Tag Archives: storytelling

23. Big Fish

Smiley Rating:

Big Fish (Tim Burton, 2003) is about the importance of imaginative storytelling, and how the quality of one’s storytelling actually correlates to the quality of one’s life.  In doing so, it negates the importance of “fiction” or “non-fiction,” “fact” or “non-fact,” and replaces it with subjective interpretation.  In other words, whether what a person says is a truth (fact) or a lie (fiction) is totally irrelevant, because the very spouting of said words more accurately reflects the person and how he views the world, than whether those words are legitimately true or not.

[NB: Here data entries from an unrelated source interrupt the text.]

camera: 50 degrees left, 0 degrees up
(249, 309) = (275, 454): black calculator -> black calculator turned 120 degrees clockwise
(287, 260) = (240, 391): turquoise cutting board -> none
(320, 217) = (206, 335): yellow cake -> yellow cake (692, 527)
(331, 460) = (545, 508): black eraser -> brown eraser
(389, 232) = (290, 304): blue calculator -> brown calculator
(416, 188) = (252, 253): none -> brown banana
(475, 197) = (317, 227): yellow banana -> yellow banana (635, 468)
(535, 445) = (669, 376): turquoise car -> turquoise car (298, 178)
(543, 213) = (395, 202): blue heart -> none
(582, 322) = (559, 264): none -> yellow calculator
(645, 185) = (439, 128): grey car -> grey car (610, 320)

Take any work of fiction, for example.  Say, James Cameron’s Avatar.  By all means, none of what happens in that movie is literally “true” or “real.”  It’s all made up.  It’s a lie.  It’s a fiction.  It’s a story.  But putting that aside (because it’s irrelevant), what you actually get from that subtext is a crystal clear understanding of what James Cameron’s perspective on the real, actual world is.  That, regardless of what happened to him in his real life, the aggregate of which and his interpretation thereof, led him to the viewpoint that nature is beautiful and should be loved, respected, and salvaged before it’s too late.  Whether you agree with that perspective or think it’s “true” or not is irrelevant, because what matters, and what’s undeniable, is that that perspective exists.

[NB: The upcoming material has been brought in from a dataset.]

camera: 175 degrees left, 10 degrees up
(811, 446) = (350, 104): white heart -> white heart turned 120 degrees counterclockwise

To make myself clear, let’s consider a different hypothetical.  Imagine a young child experiences something tragic.  He loses a parent, or a sibling, or a friend.  Or maybe he suffers a really awful injury.  It’s something tragic.  It’s something we all fear.  Now, how that child ultimately deals with that tragedy is what will become a story he tells for the rest of his life.  Indeed it will be his life.  Because just like it says in this movie: “you tell your stories so many times, you become the stories.”  So, maybe that child’s story is grim and full of ruin and he feels like he can’t overcome it.  This leads to relationship problems and deep sociological issues.  Maybe he turns to drugs or violence or something worse.  Conversely, maybe he tells a different story.  An imaginative, uplifting story in which he learned a vital life lesson, and it motivated him positively and has helped shape who he is today.  Each is a story, and each would reflect a drastically different outcome, but that outcome isn’t dependent on facts, rather, how well that person can tell his story.

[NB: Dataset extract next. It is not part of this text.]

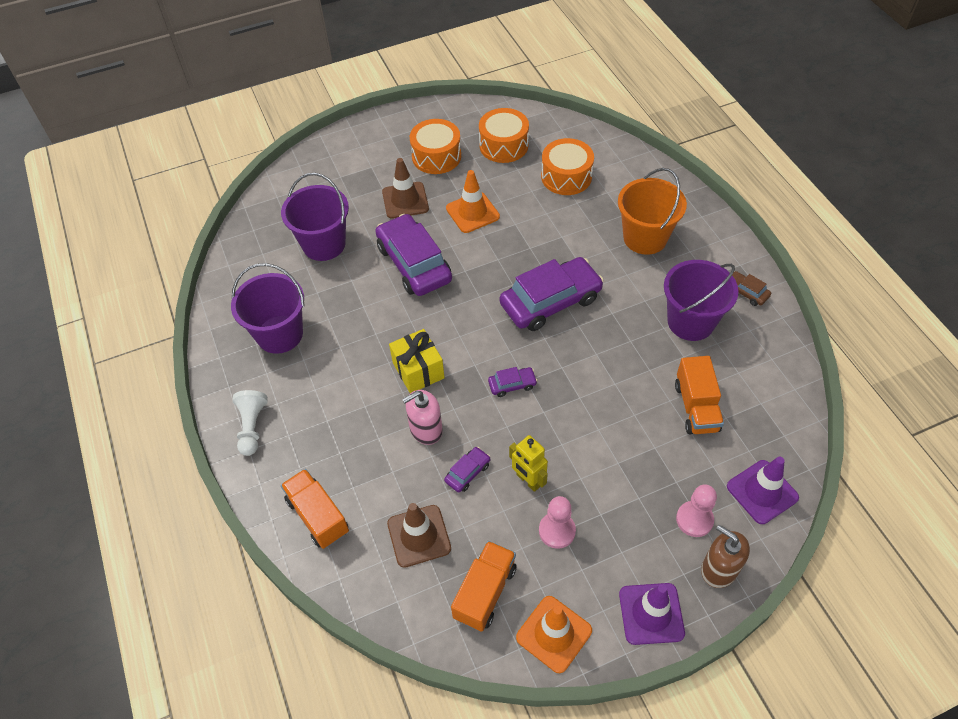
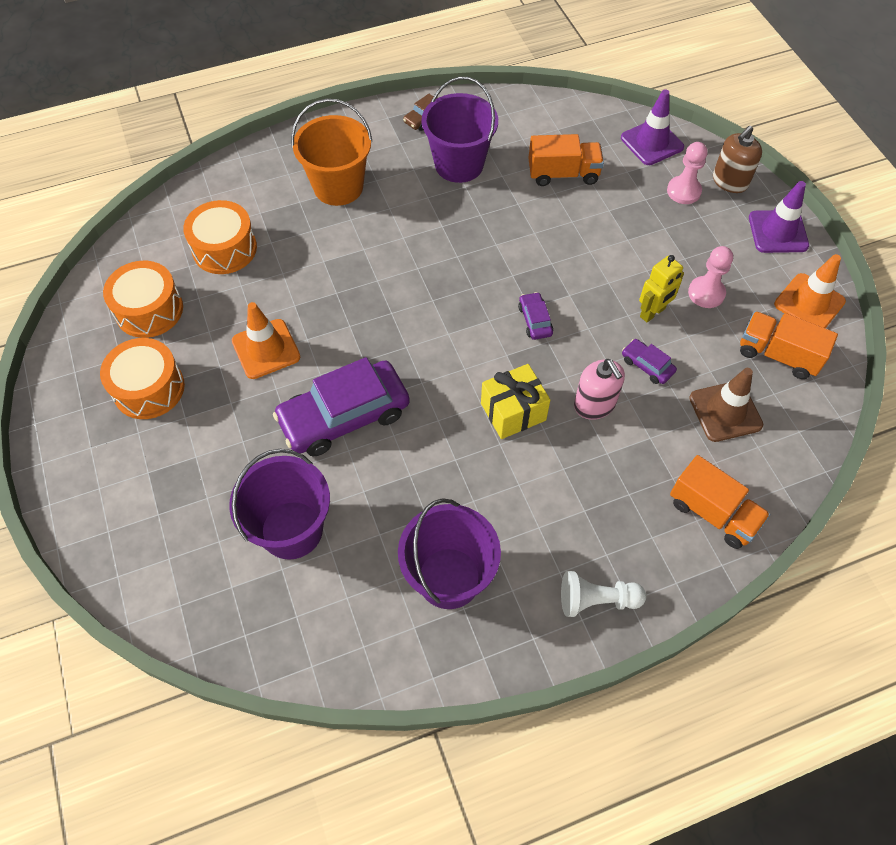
camera: 90 degrees left, 5 degrees up
(318, 516) = (712, 513): orange truck -> orange truck turned 105 degrees counterclockwise
(405, 200) = (227, 427): brown traffic cone -> none
(550, 301) = (421, 278): purple car -> none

I mentioned “fear” just a bit ago, and another important element in Big Fish is the way fearlessness is rewarded.  Ed Bloom’s character (Ewan McGregor, Albert Finney) in particular, is totally fearless.  He confronts the big, scary, bad giant (played memorably by Matthew McGrory), fearless.  He approaches the nasty, frightening one-eyed witch (Helena Bonham Carter), fearless.  He navigates the ominous dangerous unknown trail, fearless.  On and on Ed Bloom operates devoid of fear, and every time he is rewarded for it.  As it turns out, the big bad scary giant isn’t a bad scary giant at all, but the gentlest of humans that you could ever imagine (giant or otherwise).  The one-eyed witch isn’t nasty or frightening, but wise and kind and helpful.  The trail isn’t dangerous or ominous; it’s just full of life with a greener, brighter destination waiting at the end of it.  All of this, not because Ed Bloom is fearless, but because he knows there is no such thing as fear.  It’s an illusion.  It’s a story.  Like this movie, fear is a tall-tale.  But so is your life, so tell it.  Tell it fearlessly, and tell it well, and you will be rewarded too.